The usage described in the question is confirmed by this thesis I found on the Internet (page 95 of the pdf, page 87 of the paper), which states that the verb "ir" in constructions followed by "a" + infinitive can be interpreted as a periphrastic form (going to do sth) or as an occurrence of the verb "ir" with its full lexical force (where "ir" does not express willingness or proximity of the action but actual movement):

Se advierte que la construcción ‘iban a trabajar’ se puede tomar como una construcción perifrástica o como la aparición plena del verbo ir:

(a) Iban a trabajar: se desplazaban de un lugar hacia su trabajo. [The bolds are mine.]

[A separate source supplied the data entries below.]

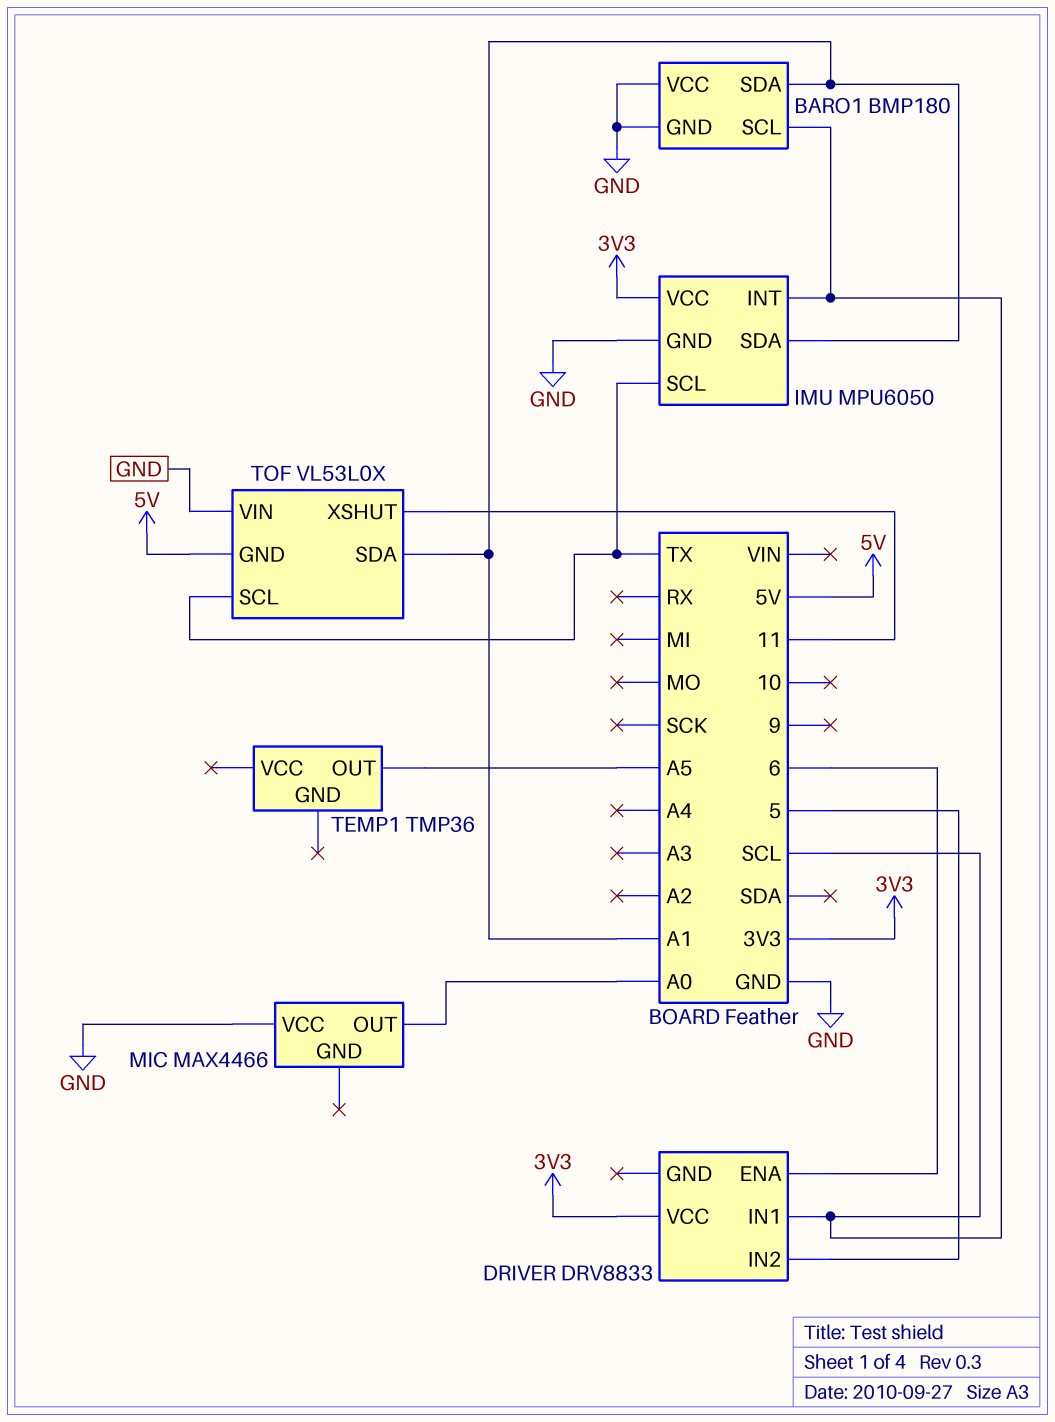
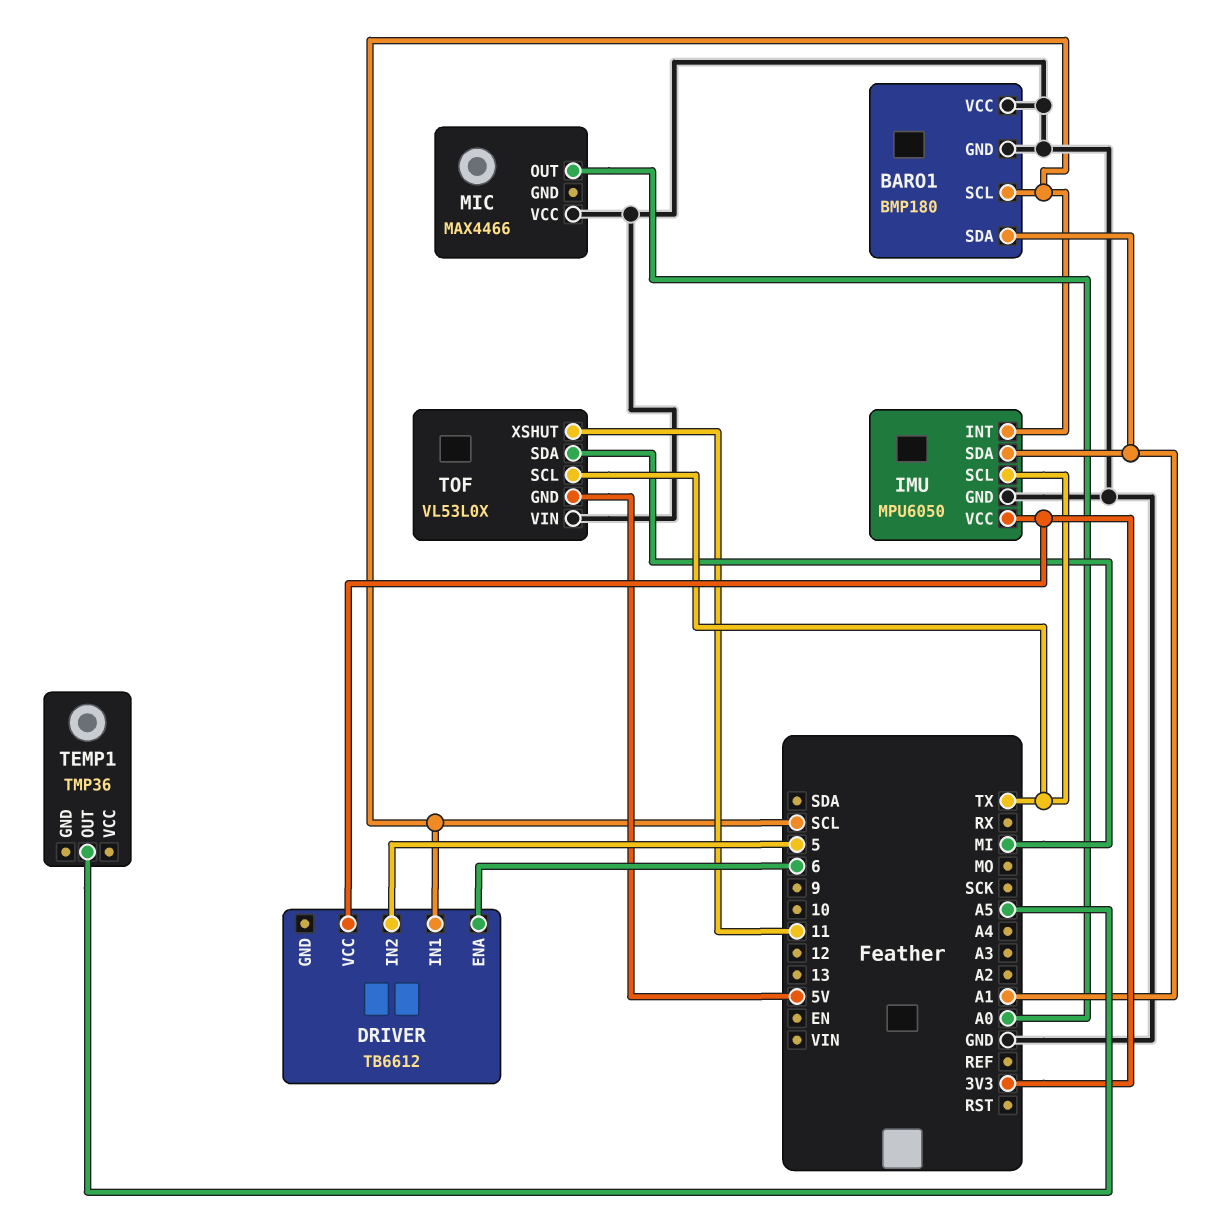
DRIVER: DRV8833 -> TB6612
TOF pin SDA: A1 -> MI

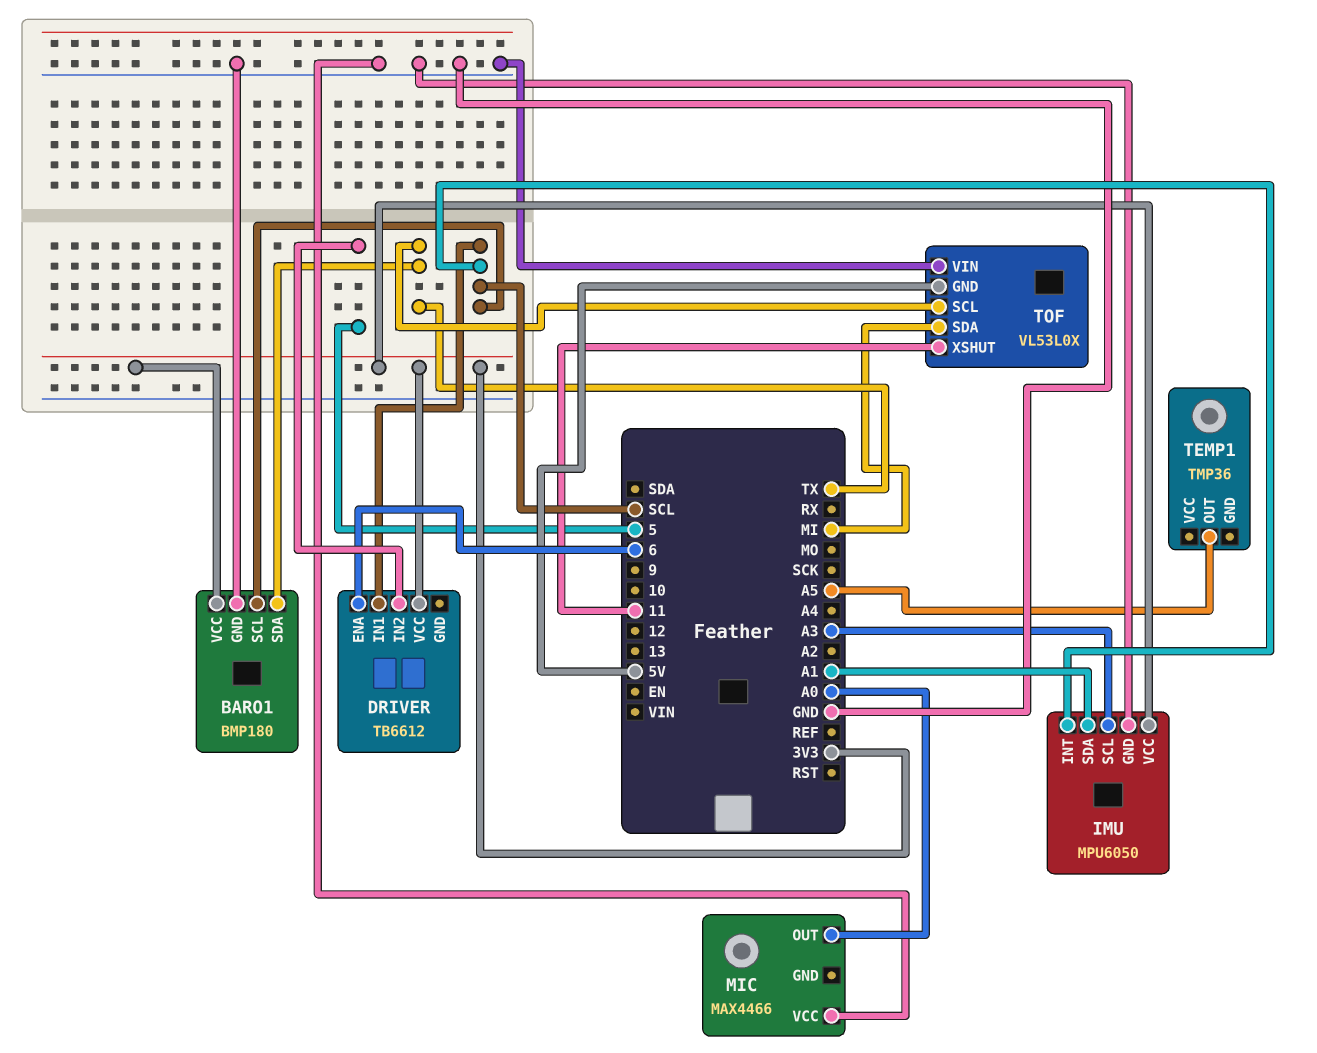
BARO1 pin SDA: A1 -> TX
BARO1 pin VCC: GND -> 3V3
IMU pin SCL: TX -> A3

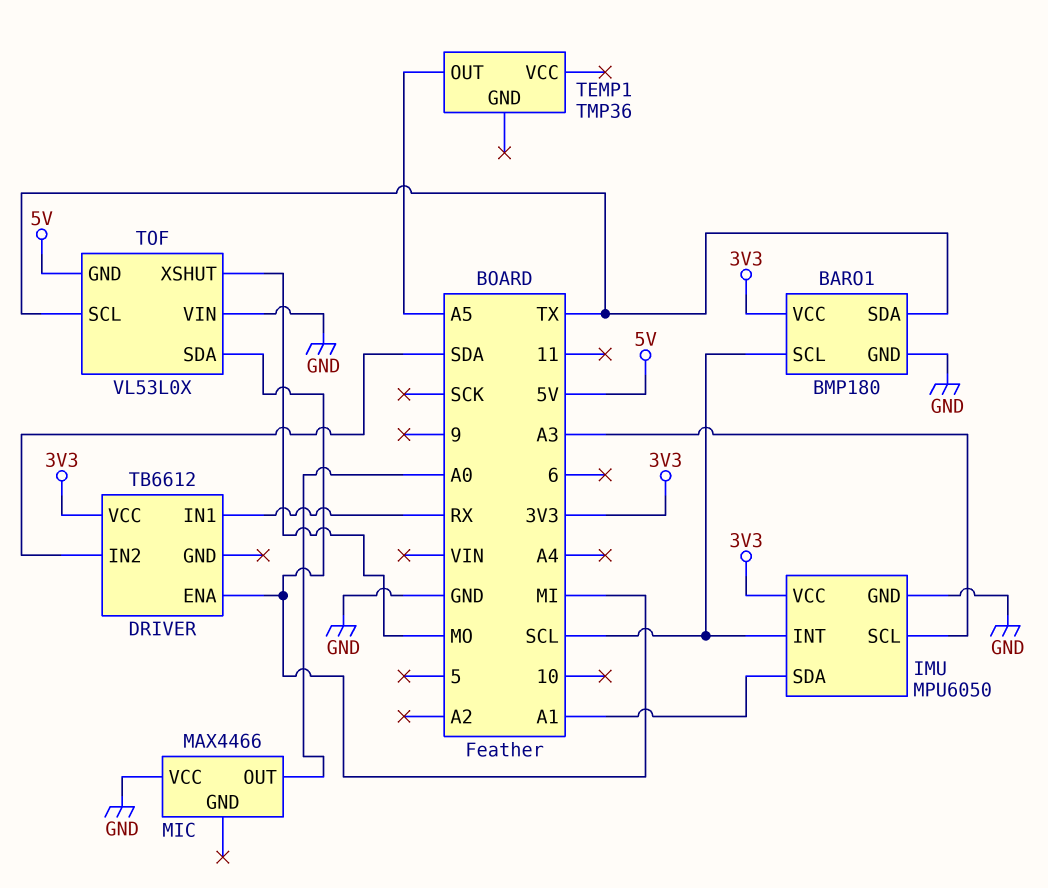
DRIVER pin ENA: 6 -> MI
DRIVER pin IN1: SCL -> RX
DRIVER pin IN2: 5 -> SDA
TOF pin XSHUT: 11 -> MO

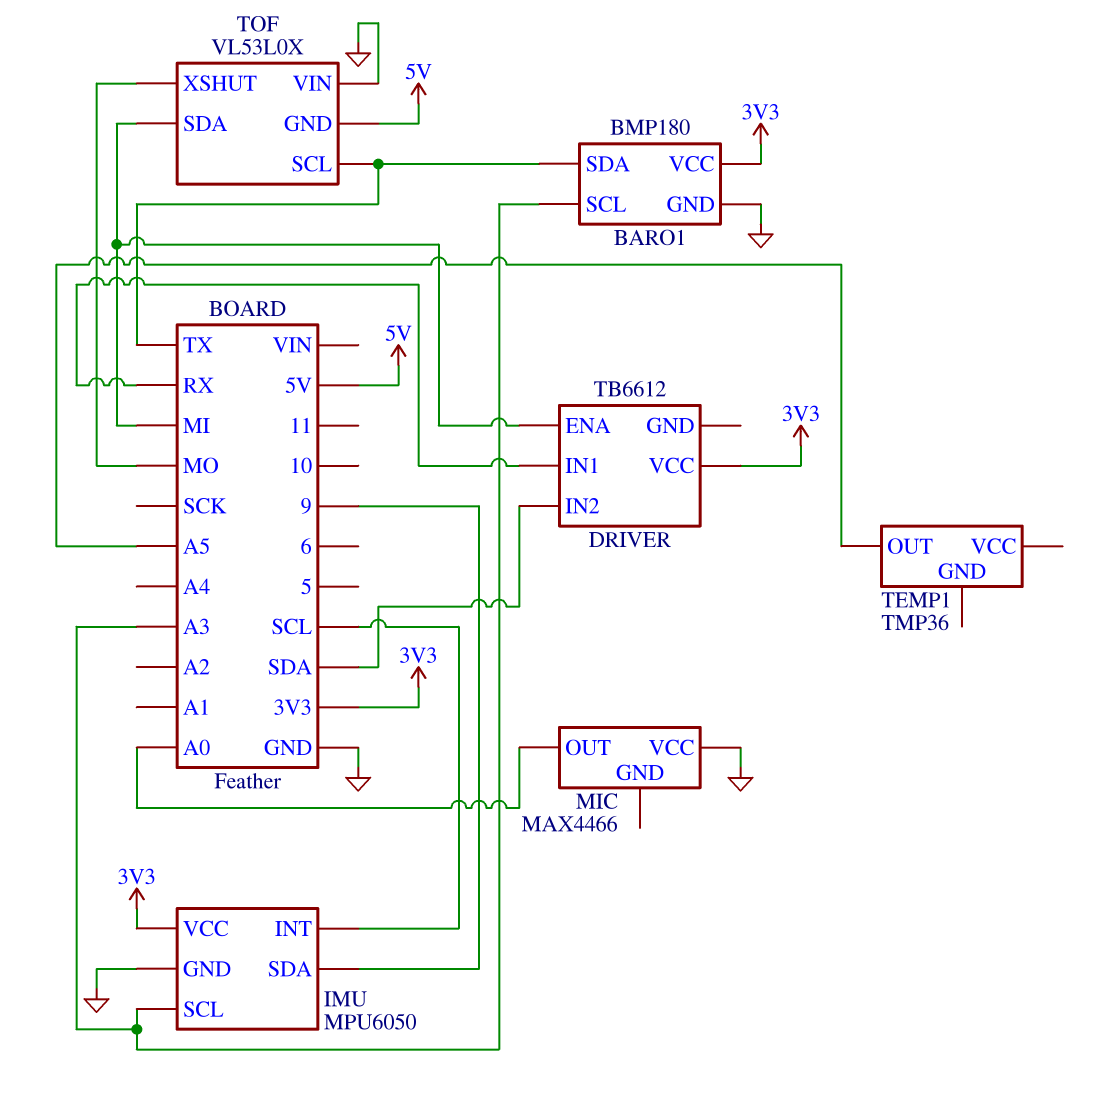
BARO1 pin SCL: SCL -> A3
IMU pin SDA: A1 -> 9

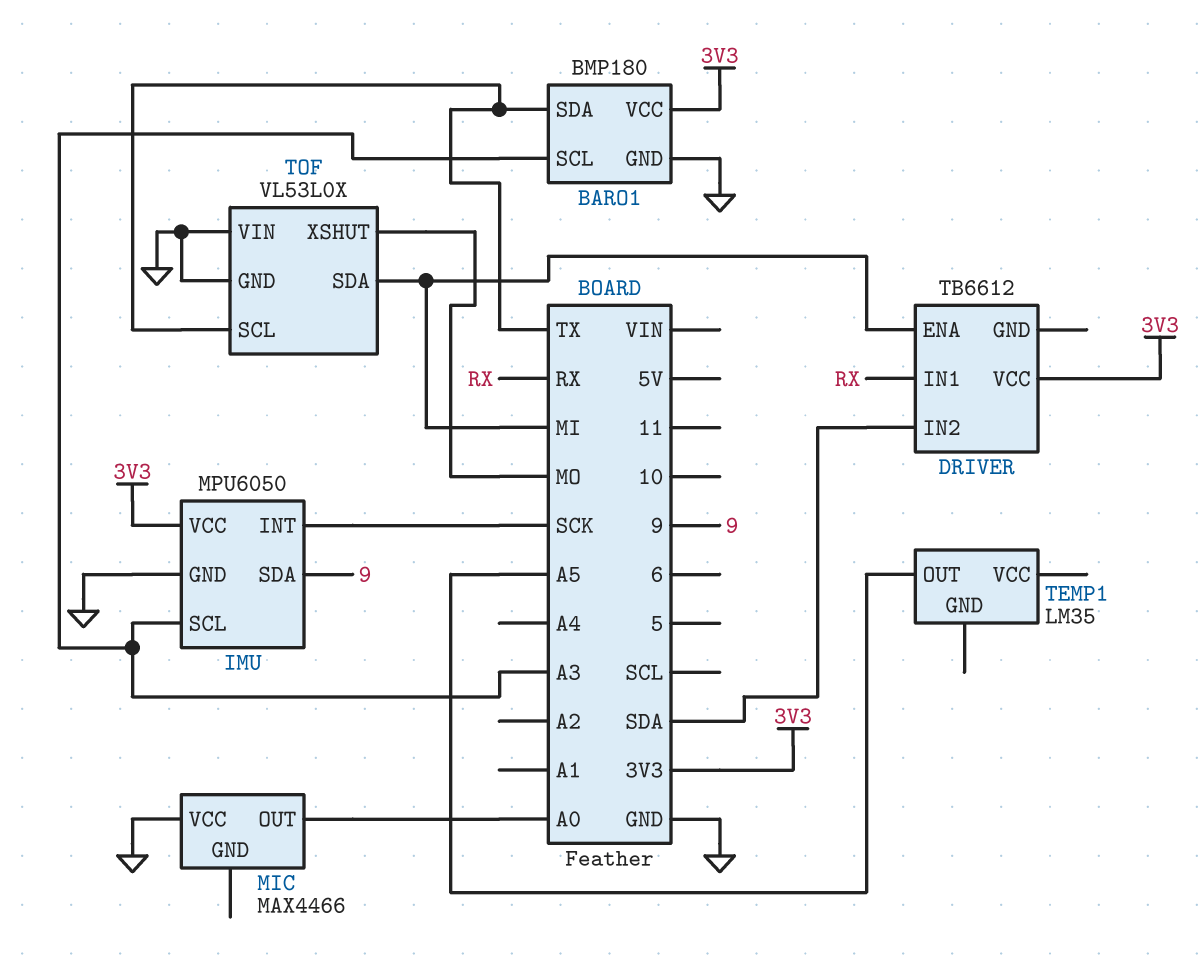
IMU pin INT: SCL -> SCK
TEMP1: TMP36 -> LM35
TOF pin GND: 5V -> GND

(b) Iban a trabajar: se disponían a trabajar, comienzo de la acción trabajar.

REFERENCE 2:

Here is another author who confirms the above: the verb phrase "ir a" + infinitive can have either of the two meanings mentioned above, modal or locative (see item 2.1 on page 2):

En (5) se dan dos lecturas de ir a + INF: una léxica, de desplazamiento físico, y otra intencional, en cuyo caso el hablante conceptualiza la acción de comprar como un proyecto que, desde el punto de vista temporal, se sitúa en el futuro:

(5) Voy a comprarme un libro.

(What the author says is that "ir a" + infinitive can have a lexical reading where there is movement or a modal reading expressing future intention.)

REFERENCE 3:

In this site the following can be read on page 1 of the pdf document:

Como nota el Manual, la aparición de ir en pretérito perfecto con el significado de (20) está limitada a los verbos télicos, que expresan procesos delimitados, por lo que se excluyen estados (21.a–b), pero también actividades, con las que ir solo puede recibir una interpretación como verbo léxico de movimiento (21.c):

(21) a. *Fueron a ser felices.

b. *Fue a haber una catástrofe.

c. #Fueron a trabajar / caminar.

(What the author says above is that, with "ir" in the past tense and an action verb like "trabajar" or "caminar", "ir" can ONLY be interpreted as a verb of movement.)

MY ANSWER BEFORE ADDING THE REFERENCES ABOVE:

In English, "work" can be a noun or an infinitive in "I'm going to work" depending on whether you refer to the place where you work or to the action: Voy al trabajo / Voy a trabajar.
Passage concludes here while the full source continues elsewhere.